I think that the real issue is going to be finding a jury that knows about this case, but has not yet formed an opinion. And if I were trying this case, I think the issue would be do I look for a manslaughter compromise verdict that will save him from 25 to life. There might be a mandatory minimum, but I think that would be the appropriate verdict in this case if you really believe that he suffered from extreme emotional disturbance.

TAPPER: All right, Ben Brafman -- Ben Brafman, thank you so much. Appreciate it.

[17:53:20] The lawyer for Jay-Z speaking to reporters today, saying the allegation of sexual assault against his client is, quote, completely false. We're going to take a closer look at the next steps in that case. That's ahead.

(COMMERCIAL BREAK)

TAPPER: The defense attorney for rapper, Jay-Z, is out with a staunch defense of his client today, saying that the rape ball allegation against his client is, quote, probably made up and completely false, unquote. The woman known as Jane Doe is standing by her claim that in the year 2000, Jay-Z and Sean "Diddy" Combs raped her at an award show after party when she was only 13. CNN's Elizabeth Wagmeister joins us now. Elizabeth, walk us through what Jay-Z's attorney said.

ELIZABETH WAGMEISTER, CNN CORRESPONDENT: Yes. So Jay-Z has already denied these claims. He's come out against them fiercely. They've asked the court to dismiss this case entirely. But today, Jay-Z's attorney met with a small group of reporters, including CNN, and said, this is all made up. This never happened. He, quite literally, Jake, had a PowerPoint presentation for reporters and he showed a series of details that he says proves that his client is innocent.

Now, as you said, this Jane Doe, who remains anonymous, she is claiming that in the year 2000 that she was raped by both Sean "Diddy" Combs and Jay-Z at an after party for the MTV VMAs. Now, here's where Jay-Z's attorney says that the facts actually prove that this never happened.

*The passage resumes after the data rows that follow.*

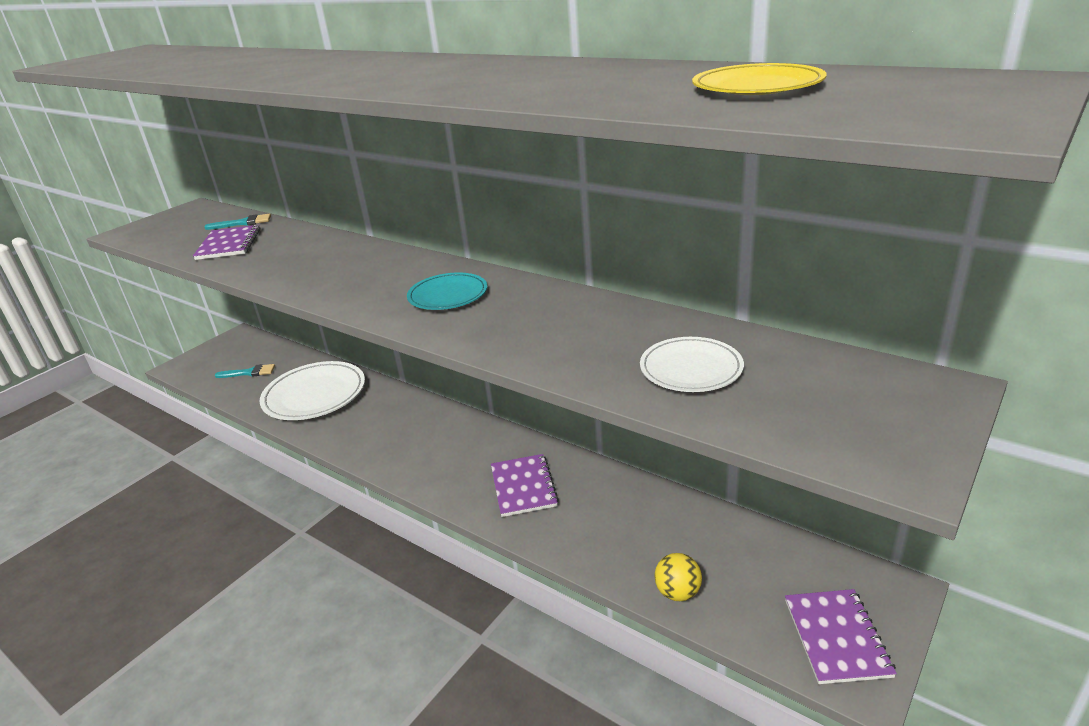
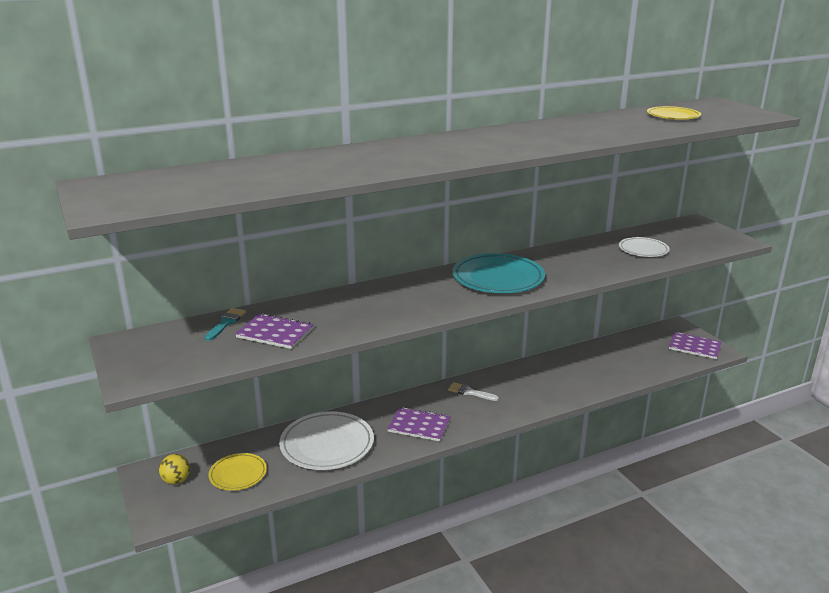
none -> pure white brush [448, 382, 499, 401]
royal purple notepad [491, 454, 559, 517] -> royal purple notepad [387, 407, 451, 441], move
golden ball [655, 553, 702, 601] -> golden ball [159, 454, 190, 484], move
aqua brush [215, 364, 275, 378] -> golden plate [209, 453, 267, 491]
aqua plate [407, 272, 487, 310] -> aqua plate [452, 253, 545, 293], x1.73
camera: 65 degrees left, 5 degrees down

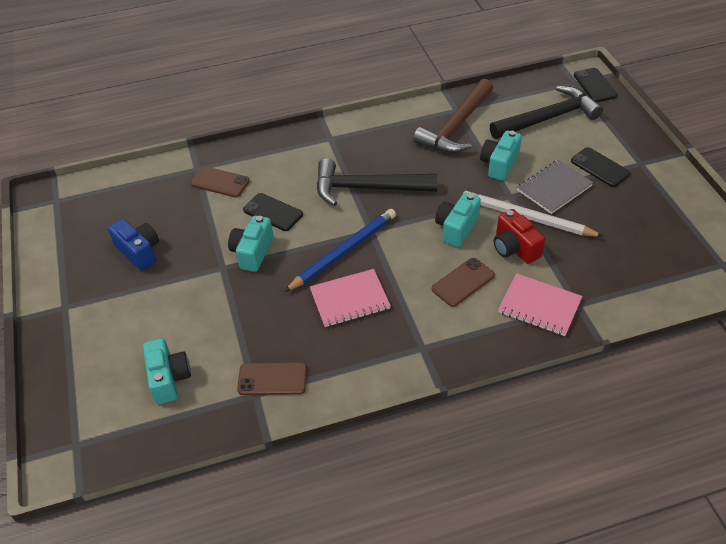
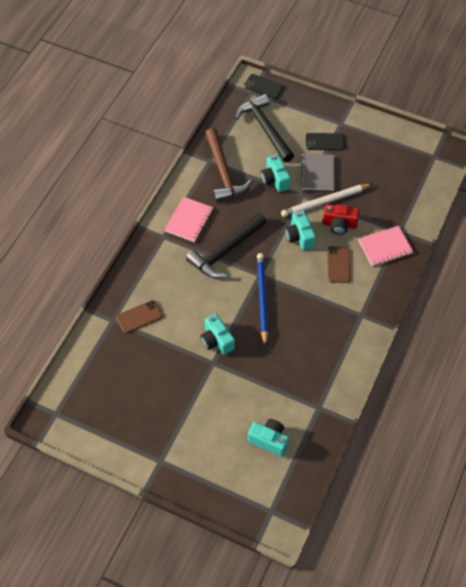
cobalt photo camera [108, 219, 159, 271] -> none
dark brown mobile phone [237, 362, 307, 395] -> none
jet-black mobile phone [243, 193, 303, 231] -> none
rosy notepad [310, 269, 391, 327] -> rosy notepad [164, 197, 213, 242], move
jet-black hammer [490, 86, 603, 139] -> jet-black hammer [235, 94, 294, 163], 45 degrees counterclockwise
camera: 50 degrees left, 10 degrees up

He says that in her initial complaint, she says that she got into a limo that was waiting outside of the VMAs by a driver who said that they worked for Diddy. Well, Jay-Z's attorney says that could have never happened because the limo line was completely blocked off for fans and only available to VIPs. He also says that Jane Doe said that she was watching the VMAs on a jumbotron outside of the VMAs. But he said, well, there was no Jumbotron that year. Let's take a look at a bit more of what he had to say today, Jake.

(BEGIN VIDEO CLIP)

ALEX SPIRO, JAY-Z'S ATTORNEY: This is not an account of inconsistencies. I wanted everybody to understand that this never happened. This is completely false. You have to look at the timeline. You have to look at the timeline. So there's an old expression that time doesn't lie. Everything else that I'm talking about, these glaring inconsistencies, these are not minor inconsistencies. These are not minor problems with this story -- this story. This is utter falsehoods. Time never -- never lies. And so if you look at the time, no matter what, this couldn't have happened. It's not even possible that this happened.

(END VIDEO CLIP)

[18:00:17]

WAGMEISTER: All right. Now I reached out to Jane Doe's attorney and he says that they did vet her claims. And he tells me, quote, our client remains adamant about her claim.

TAPPER: Elizabeth Wagmeister, thanks. The news continues on CNN with Wolf Blitzer in The Situation Room. I'll see you tomorrow.